Dans la sous-préfecture de Damaro, située à près de 70 kilomètres du chef-lieu de la préfecture de Kérouané, l’accès aux soins de santé demeure un défi majeur pour les populations. Cette commune rurale, forte de plus de 37 000 habitants répartis entre 17 districts et 51 secteurs, souffre d’un déficit criant d’infrastructures sanitaires de proximité, a constaté Guineematin.com à travers son envoyé spécial.
Sur les 17 districts que compte Damaro, seuls 10 disposent de postes de santé fonctionnels. Les sept autres districts, tout comme l’ensemble des 51 secteurs, sont totalement dépourvus de structures sanitaires. Une situation qui contraint de nombreux malades, parfois dans des états critiques, à parcourir de longues distances dans des conditions difficiles pour accéder aux soins.
Président du comité d’hygiène et de salubrité du centre de santé de la sous-préfecture, Kanfing Drissa Camara décrit une réalité alarmante.
« Avant l’arrivée du président de la délégation spéciale, Ansoumane Camara, nous transportions les patients dans des hamacs. Aujourd’hui, il a donné son numéro à tous les présidents de districts et chefs de secteurs, et il nous aide beaucoup », témoigne-t-il.
Ce témoignage met en lumière à la fois la précarité des moyens de transport sanitaire et l’engagement personnel des autorités locales pour soulager les souffrances des populations. Toutefois, malgré ces efforts, les besoins restent énormes.
L’absence d’une ambulance dédiée à la sous-préfecture constitue l’un des principaux obstacles à la prise en charge rapide des urgences médicales. Selon Kanfing Drissa Camara, le recours à l’ambulance de la préfecture de Kérouané est coûteux et difficilement accessible.
« Pour déplacer l’ambulance depuis Kérouané, il faut payer plus de 300 000 francs guinéens. Si nous avions notre propre ambulance, dès qu’il y a un besoin, nous pourrions intervenir rapidement », plaide-t-il, lançant un appel pressant aux autorités compétentes.

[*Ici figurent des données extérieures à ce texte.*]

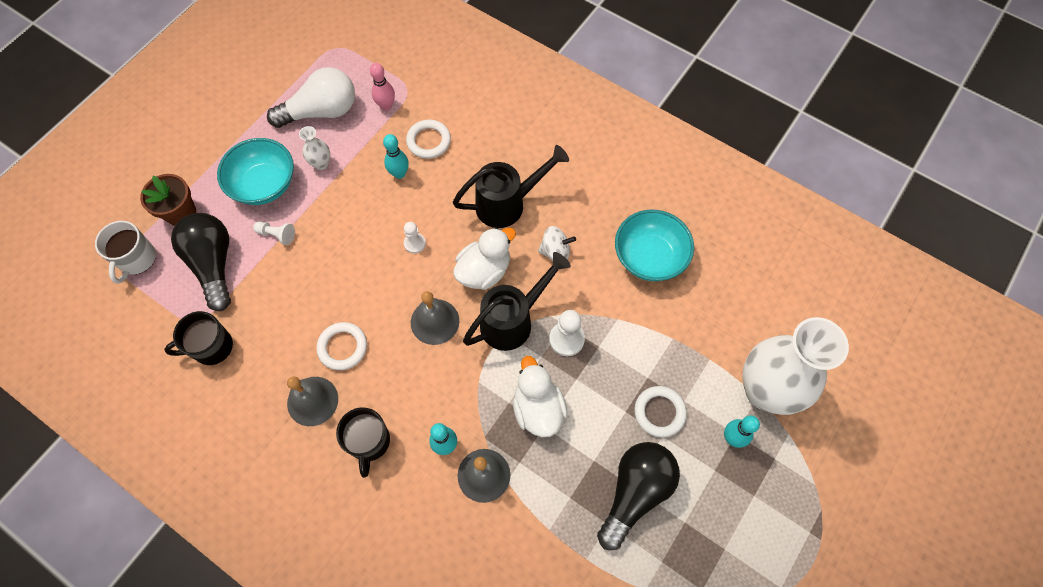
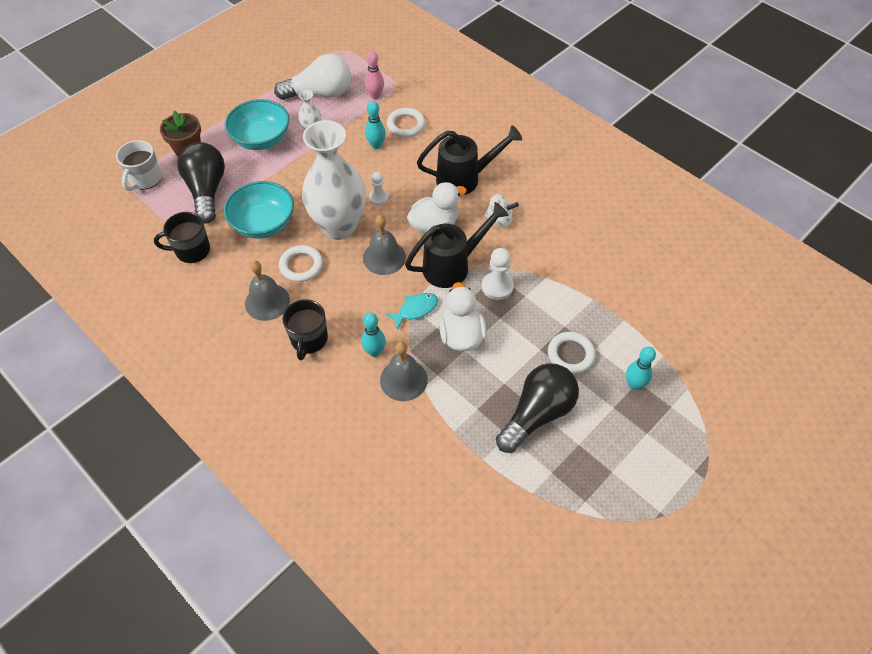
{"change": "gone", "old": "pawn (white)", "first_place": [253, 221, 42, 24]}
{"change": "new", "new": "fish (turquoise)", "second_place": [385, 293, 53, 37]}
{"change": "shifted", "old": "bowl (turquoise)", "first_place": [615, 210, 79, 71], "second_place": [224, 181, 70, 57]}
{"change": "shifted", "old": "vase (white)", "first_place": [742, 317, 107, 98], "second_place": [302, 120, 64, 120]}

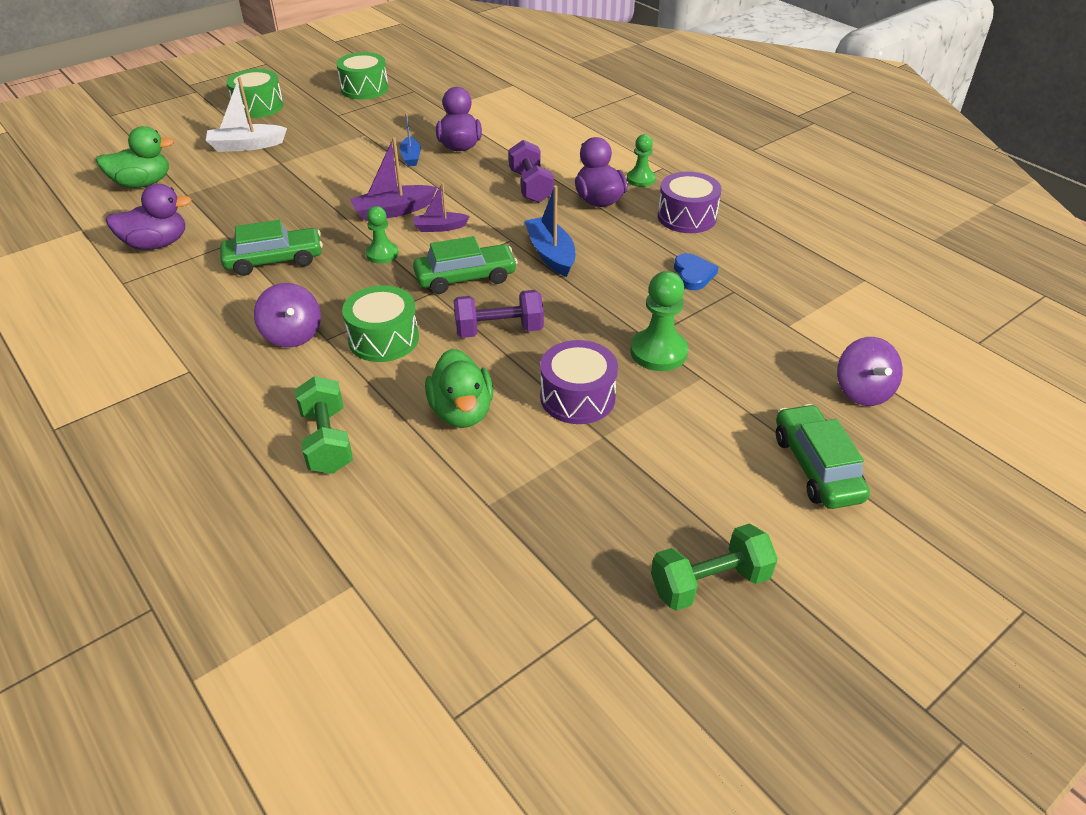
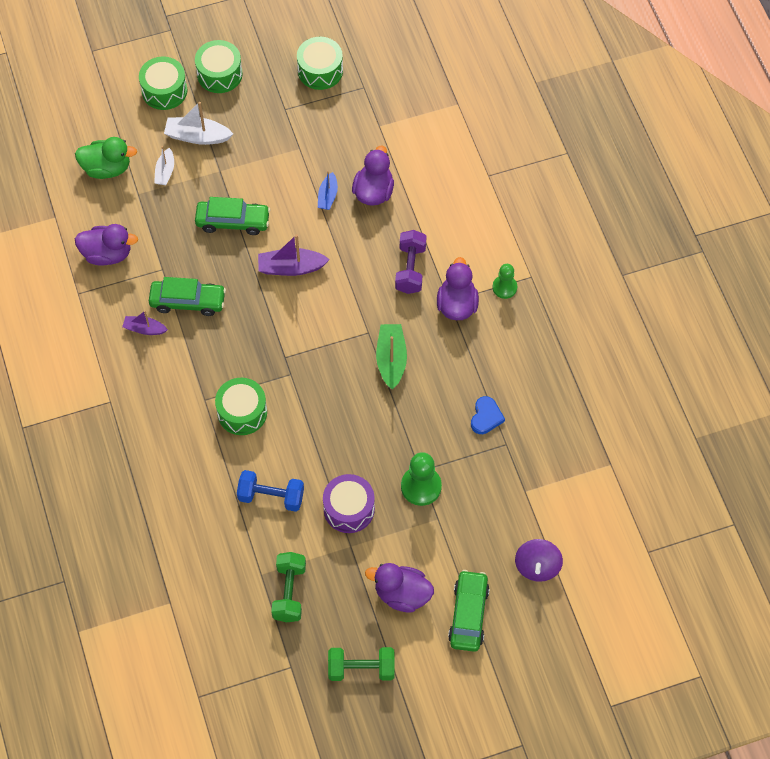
{"change": "gone", "old": "spinning top (purple)", "first_place": [254, 283, 67, 64]}
{"change": "gone", "old": "pawn (green)", "first_place": [366, 206, 32, 58]}
{"change": "gone", "old": "dumbbell (purple)", "first_place": [454, 290, 90, 48]}
{"change": "gone", "old": "drum (purple)", "first_place": [658, 172, 64, 61]}
{"change": "new", "new": "drum (green)", "second_place": [139, 57, 48, 53]}
{"change": "new", "new": "boat (white)", "second_place": [154, 146, 20, 39]}
{"change": "new", "new": "duck (purple)", "second_place": [365, 563, 69, 50]}
{"change": "shifted", "old": "dumbbell (green)", "first_place": [295, 376, 58, 98], "second_place": [271, 552, 35, 70]}
{"change": "shifted", "old": "car (green)", "first_place": [413, 236, 105, 58], "second_place": [195, 197, 75, 38]}
{"change": "shifted", "old": "boat (purple)", "first_place": [414, 183, 56, 49], "second_place": [122, 311, 46, 24]}
{"change": "swapped", "old": "duck (green)", "new": "dumbbell (blue)", "first_place": [425, 349, 68, 79], "second_place": [237, 470, 67, 42]}
{"change": "repainted", "old": "boat (blue)", "new": "boat (green)", "first_place": [525, 185, 50, 92], "second_place": [376, 324, 31, 66]}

Pour les habitants de Damaro, l’amélioration durable de l’accès aux soins passe nécessairement par le renforcement des infrastructures sanitaires, la création de nouveaux postes de santé dans les districts et secteurs non couverts, ainsi que par la dotation en moyens logistiques adaptés. Autant de mesures indispensables pour garantir un minimum d’équité sociale et sanitaire à ces milliers de citoyens vivant dans cette zone rurale de la Guinée forestière.